While I have a lot of sympathy for Stuckism - the YBAs can indeed get lost up their own ironies - I find a Stuckist interpretation of the Bar to be simple-minded and (as the next letter proves) plain incorrect:

"As an art history lecturer who has studied Manet's A Bar at the Folies-Bergere extensively, I endorse Tom Lubbock's interpretation of it as a mirror. There is an extant oil study by the artist that shows a straightforward reflection of the foreground image. Therefore, the question is not so much "is it a mirror?", but "why in the final painting did Manet choose to present us with a logically impossible reflection?"."

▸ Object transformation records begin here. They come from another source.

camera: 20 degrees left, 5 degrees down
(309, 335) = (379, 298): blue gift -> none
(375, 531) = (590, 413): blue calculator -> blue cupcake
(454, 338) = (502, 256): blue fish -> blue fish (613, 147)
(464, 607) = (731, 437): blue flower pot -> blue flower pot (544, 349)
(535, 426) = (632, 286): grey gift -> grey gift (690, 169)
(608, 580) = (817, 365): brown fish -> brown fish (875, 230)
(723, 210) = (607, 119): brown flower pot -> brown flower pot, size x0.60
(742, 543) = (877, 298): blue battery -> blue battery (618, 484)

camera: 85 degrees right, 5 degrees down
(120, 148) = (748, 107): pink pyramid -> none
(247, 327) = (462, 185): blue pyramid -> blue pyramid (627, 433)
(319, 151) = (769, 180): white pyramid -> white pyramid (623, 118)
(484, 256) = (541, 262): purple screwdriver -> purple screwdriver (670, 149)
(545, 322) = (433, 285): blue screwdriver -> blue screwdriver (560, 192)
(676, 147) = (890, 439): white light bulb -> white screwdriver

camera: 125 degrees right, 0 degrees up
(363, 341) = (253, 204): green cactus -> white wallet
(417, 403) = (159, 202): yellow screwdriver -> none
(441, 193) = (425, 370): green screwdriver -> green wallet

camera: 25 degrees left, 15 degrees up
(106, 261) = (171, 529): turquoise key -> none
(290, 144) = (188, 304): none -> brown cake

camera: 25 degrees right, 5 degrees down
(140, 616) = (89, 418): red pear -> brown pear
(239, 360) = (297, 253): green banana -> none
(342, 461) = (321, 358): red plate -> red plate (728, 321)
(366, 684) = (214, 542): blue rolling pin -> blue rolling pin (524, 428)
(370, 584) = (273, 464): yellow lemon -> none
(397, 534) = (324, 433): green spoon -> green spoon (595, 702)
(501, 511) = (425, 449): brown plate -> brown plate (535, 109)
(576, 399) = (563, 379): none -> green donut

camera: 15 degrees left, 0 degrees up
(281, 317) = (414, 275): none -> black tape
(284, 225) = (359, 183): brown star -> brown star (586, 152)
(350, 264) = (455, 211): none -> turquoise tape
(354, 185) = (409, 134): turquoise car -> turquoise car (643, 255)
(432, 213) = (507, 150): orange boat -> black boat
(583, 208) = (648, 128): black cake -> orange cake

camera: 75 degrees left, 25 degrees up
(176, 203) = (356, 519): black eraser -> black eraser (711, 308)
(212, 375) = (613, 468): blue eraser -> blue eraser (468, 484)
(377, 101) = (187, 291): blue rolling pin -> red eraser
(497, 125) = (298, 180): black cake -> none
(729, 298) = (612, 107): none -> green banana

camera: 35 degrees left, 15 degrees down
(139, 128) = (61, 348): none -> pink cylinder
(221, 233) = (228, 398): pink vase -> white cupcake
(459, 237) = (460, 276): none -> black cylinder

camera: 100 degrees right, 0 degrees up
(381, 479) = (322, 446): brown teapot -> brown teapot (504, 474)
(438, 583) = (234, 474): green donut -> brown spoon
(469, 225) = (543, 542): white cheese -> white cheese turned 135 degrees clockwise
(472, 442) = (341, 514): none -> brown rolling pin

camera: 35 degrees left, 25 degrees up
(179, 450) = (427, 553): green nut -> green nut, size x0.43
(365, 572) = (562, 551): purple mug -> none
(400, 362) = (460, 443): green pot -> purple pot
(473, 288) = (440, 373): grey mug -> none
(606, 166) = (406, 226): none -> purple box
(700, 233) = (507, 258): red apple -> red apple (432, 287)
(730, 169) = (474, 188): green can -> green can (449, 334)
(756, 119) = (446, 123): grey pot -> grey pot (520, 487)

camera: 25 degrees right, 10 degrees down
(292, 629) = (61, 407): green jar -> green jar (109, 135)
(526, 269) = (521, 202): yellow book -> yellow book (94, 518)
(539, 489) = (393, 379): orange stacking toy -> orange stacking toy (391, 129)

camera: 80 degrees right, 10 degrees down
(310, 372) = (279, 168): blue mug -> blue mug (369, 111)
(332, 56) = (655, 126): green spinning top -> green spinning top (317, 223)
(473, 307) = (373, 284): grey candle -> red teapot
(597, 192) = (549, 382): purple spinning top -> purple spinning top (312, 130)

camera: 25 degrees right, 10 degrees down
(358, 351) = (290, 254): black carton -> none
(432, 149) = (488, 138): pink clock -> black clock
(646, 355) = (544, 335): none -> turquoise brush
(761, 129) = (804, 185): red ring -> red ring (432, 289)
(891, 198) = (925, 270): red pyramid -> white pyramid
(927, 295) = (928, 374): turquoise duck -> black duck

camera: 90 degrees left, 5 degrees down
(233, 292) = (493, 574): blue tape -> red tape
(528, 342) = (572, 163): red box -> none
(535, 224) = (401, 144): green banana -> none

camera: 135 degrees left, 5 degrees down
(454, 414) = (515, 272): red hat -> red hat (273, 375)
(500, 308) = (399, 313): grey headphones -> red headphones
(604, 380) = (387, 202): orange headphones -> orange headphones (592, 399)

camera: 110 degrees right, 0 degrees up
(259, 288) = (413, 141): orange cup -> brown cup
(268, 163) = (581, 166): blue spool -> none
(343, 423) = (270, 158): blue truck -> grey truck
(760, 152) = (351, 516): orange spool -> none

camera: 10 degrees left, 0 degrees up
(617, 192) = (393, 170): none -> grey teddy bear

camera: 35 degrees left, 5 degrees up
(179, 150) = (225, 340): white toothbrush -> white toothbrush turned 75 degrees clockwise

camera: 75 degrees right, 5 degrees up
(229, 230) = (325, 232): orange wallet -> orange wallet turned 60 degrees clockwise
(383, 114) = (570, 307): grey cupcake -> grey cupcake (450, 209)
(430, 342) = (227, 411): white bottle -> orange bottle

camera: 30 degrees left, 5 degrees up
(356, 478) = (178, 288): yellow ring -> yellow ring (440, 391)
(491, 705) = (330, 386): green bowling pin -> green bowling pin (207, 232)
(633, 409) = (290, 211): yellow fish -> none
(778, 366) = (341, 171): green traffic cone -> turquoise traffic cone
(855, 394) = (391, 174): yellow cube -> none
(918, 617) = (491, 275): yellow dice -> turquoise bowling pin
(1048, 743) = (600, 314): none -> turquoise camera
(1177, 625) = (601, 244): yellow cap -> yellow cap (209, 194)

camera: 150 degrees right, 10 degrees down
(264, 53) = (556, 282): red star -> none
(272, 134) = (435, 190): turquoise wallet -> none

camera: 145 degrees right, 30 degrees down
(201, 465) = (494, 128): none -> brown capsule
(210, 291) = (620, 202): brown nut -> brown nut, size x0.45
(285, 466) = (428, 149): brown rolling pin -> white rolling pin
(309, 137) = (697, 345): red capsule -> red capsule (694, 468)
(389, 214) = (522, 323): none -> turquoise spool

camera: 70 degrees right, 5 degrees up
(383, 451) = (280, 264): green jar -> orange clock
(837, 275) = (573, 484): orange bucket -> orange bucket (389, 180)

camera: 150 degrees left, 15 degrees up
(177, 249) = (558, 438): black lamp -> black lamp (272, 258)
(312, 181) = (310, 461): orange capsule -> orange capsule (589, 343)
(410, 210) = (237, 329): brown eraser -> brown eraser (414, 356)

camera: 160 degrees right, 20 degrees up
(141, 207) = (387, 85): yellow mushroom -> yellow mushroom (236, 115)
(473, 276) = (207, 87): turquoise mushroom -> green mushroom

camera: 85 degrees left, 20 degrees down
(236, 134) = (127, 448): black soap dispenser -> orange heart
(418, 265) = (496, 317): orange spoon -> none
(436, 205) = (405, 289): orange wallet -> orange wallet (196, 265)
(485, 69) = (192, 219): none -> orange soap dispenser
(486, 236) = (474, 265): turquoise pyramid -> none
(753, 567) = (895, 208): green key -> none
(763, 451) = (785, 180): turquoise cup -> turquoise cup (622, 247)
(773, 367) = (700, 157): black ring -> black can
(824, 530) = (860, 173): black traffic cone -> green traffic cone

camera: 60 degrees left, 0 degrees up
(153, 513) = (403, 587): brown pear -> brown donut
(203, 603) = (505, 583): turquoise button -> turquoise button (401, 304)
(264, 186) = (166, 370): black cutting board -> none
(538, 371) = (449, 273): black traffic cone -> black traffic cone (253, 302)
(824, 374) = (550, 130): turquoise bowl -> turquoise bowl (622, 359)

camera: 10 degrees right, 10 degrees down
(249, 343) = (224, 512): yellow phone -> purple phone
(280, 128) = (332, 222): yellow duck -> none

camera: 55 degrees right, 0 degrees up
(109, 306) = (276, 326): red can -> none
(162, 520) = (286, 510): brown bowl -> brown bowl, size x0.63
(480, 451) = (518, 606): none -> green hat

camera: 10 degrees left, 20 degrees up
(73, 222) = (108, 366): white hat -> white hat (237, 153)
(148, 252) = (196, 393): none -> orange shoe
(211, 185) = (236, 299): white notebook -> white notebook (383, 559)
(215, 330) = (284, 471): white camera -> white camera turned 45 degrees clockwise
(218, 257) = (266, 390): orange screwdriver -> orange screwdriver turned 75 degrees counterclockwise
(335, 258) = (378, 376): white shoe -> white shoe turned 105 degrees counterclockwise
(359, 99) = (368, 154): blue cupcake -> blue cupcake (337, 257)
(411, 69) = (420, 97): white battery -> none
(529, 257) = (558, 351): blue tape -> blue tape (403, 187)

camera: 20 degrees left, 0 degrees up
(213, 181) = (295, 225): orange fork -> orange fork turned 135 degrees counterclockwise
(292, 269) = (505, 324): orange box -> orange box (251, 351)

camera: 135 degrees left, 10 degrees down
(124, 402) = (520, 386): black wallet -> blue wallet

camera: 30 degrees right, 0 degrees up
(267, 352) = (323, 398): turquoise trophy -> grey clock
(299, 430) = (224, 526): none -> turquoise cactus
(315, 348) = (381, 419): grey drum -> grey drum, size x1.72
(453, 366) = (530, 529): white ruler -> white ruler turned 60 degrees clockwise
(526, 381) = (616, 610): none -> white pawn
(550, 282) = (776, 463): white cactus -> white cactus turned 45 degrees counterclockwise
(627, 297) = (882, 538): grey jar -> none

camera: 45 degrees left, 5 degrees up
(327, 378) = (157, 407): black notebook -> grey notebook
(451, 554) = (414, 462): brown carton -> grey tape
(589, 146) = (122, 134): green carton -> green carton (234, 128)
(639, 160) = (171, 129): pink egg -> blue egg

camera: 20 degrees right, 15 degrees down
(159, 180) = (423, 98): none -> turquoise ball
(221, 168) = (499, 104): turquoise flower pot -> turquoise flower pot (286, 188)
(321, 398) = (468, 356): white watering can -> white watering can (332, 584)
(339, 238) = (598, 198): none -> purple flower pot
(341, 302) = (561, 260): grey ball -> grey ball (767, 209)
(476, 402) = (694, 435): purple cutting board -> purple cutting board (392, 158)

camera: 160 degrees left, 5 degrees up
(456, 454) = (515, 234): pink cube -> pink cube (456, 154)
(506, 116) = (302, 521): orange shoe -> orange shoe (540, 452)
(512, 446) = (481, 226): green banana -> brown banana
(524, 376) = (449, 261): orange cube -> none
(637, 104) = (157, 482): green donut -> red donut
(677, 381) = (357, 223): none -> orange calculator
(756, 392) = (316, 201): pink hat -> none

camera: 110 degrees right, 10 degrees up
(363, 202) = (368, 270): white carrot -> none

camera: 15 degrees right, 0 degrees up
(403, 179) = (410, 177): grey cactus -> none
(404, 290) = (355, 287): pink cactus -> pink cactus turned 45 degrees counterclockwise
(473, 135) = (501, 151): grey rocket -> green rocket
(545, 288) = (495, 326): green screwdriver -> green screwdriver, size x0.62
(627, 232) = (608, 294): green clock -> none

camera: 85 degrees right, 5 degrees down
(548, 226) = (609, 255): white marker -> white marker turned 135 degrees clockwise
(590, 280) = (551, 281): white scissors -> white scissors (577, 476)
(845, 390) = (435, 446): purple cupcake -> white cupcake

In this instance Stuckism seems a fundamentalist faith, denouncing anything beyond the most banal explanation (two barmaids? two bars!). We cannot apply anything more complex to this painting than our eyes. This sort of plainness implies that this work - any painting - any work of art - is shallow, undeserving of thought.

The logical conclusion of this line is to see the surface and no more. Guernica cannot possibly be an allegory of war - it's just cartoonish and a bit scary. The skull in Holbein's The Ambassadors? It's just a badly-drawn object, not a memento mori.

Stuckism should stick to painting nice paintings and not grind down anything un-superficial into dust just because paint should only be paint.

And ironically, this sort of radical interpretation, going against standard thought, is in itself an embodiment of the post-modernism the Stuckists reject.


Stuckism said...

Well, that's only one opinion by one Stuckist. I've always understood it as a kooky reflection and analysis of the duplication of other objects indicates that is likely to be the case. However, Dan's statement brings to mind the thought that it may be both/and rather than either/or, i.e. Manet was simultaneously depicting a second barmaid and a reflection of the first barmaid. The immediate impression is of a second barmaid, and it is only detailed analysis that creates a concept that negates that, while not nevertheless managing to negate the evidence of our senses.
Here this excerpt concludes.